In questo modo lo Stato unitario nazionale viene distrutto. Ogni regione-Stato
penserà a se stessa e ne faranno le spese le più deboli e povere, specie
quelle del Sud. Tutto sarà subordinato al mercato e agli interessi economici
delle borghesie regionali. Regnerà la legge della giungla all'interno di
ciascuna regione e tra una regione e l'altra.
STRADA SPIANATA AL FEDERALISMO DEL "CENTRO-DESTRA''
Questa legge non è né in contraddizione né pone alcun freno al federalismo
del "centro-destra'', anzi gli spiana la strada.

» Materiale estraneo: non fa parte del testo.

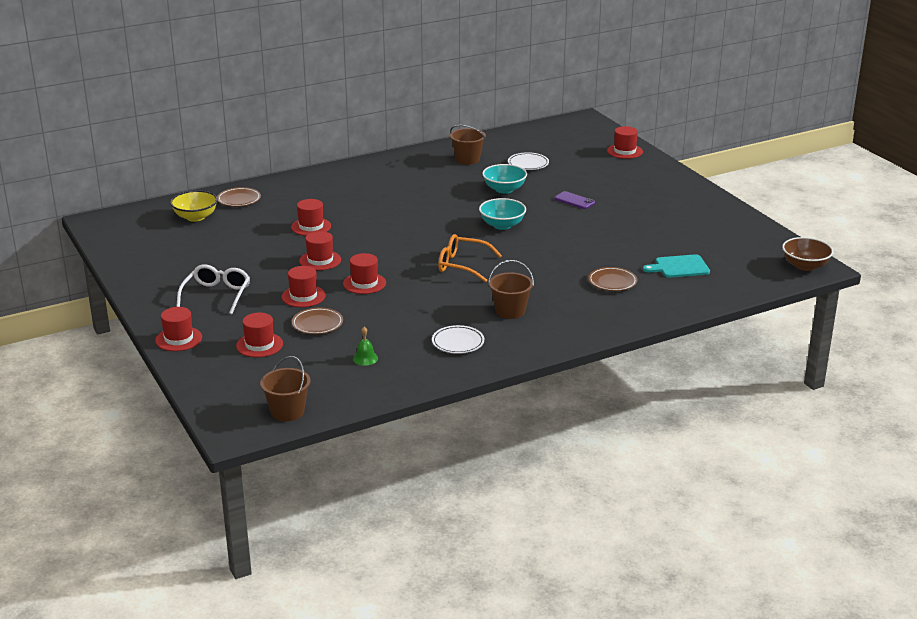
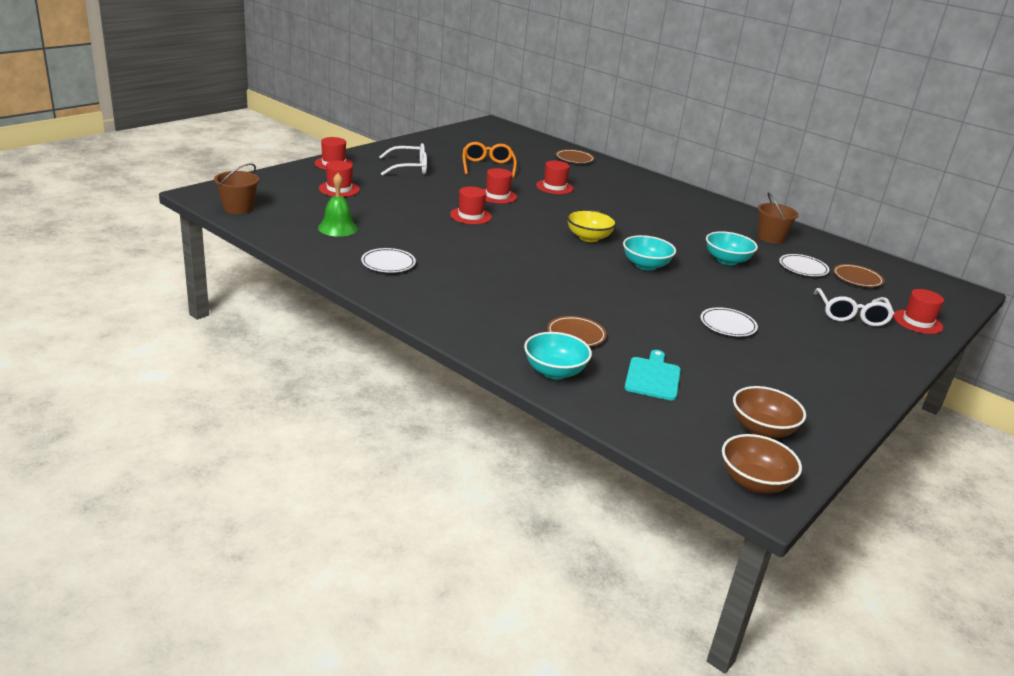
camera: 65 degrees right, 0 degrees up
(195, 217) = (529, 149): yellow bowl -> yellow bowl (588, 238)
(303, 296) = (429, 196): red hat -> none
(317, 324) = (386, 205): brown plate -> brown plate (857, 278)
(365, 358) = (337, 228): green bell -> green bell, size x1.65
(462, 265) = (542, 253): orange glasses -> orange glasses (487, 166)
(510, 311) = (466, 283): brown bucket -> none
(574, 200) = (748, 300): purple phone -> none
(609, 170) = (851, 315): none -> white glasses
(612, 220) = (728, 325): none -> white plate
(665, 302) = (554, 372): none -> turquoise bowl
(679, 267) = (653, 377): turquoise cutting board -> turquoise cutting board turned 45 degrees clockwise
(750, 247) = (762, 429): none -> brown bowl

Tant'è vero che il
governo del neoduce Berlusconi ha già annunciato che entro una decina di giorni
sarà varato il disegno di legge sulla "devolution'', un progetto che porta
ancora più in là la controriforma federalista della Costituzione prevedendo il
trasferimento alle Regioni di pieni ed esclusivi poteri in materia di sanità,
istruzione e formazione, sicurezza e altro e che potrebbe introdurre formalmente
anche il presidenzialismo a livello del governo centrale.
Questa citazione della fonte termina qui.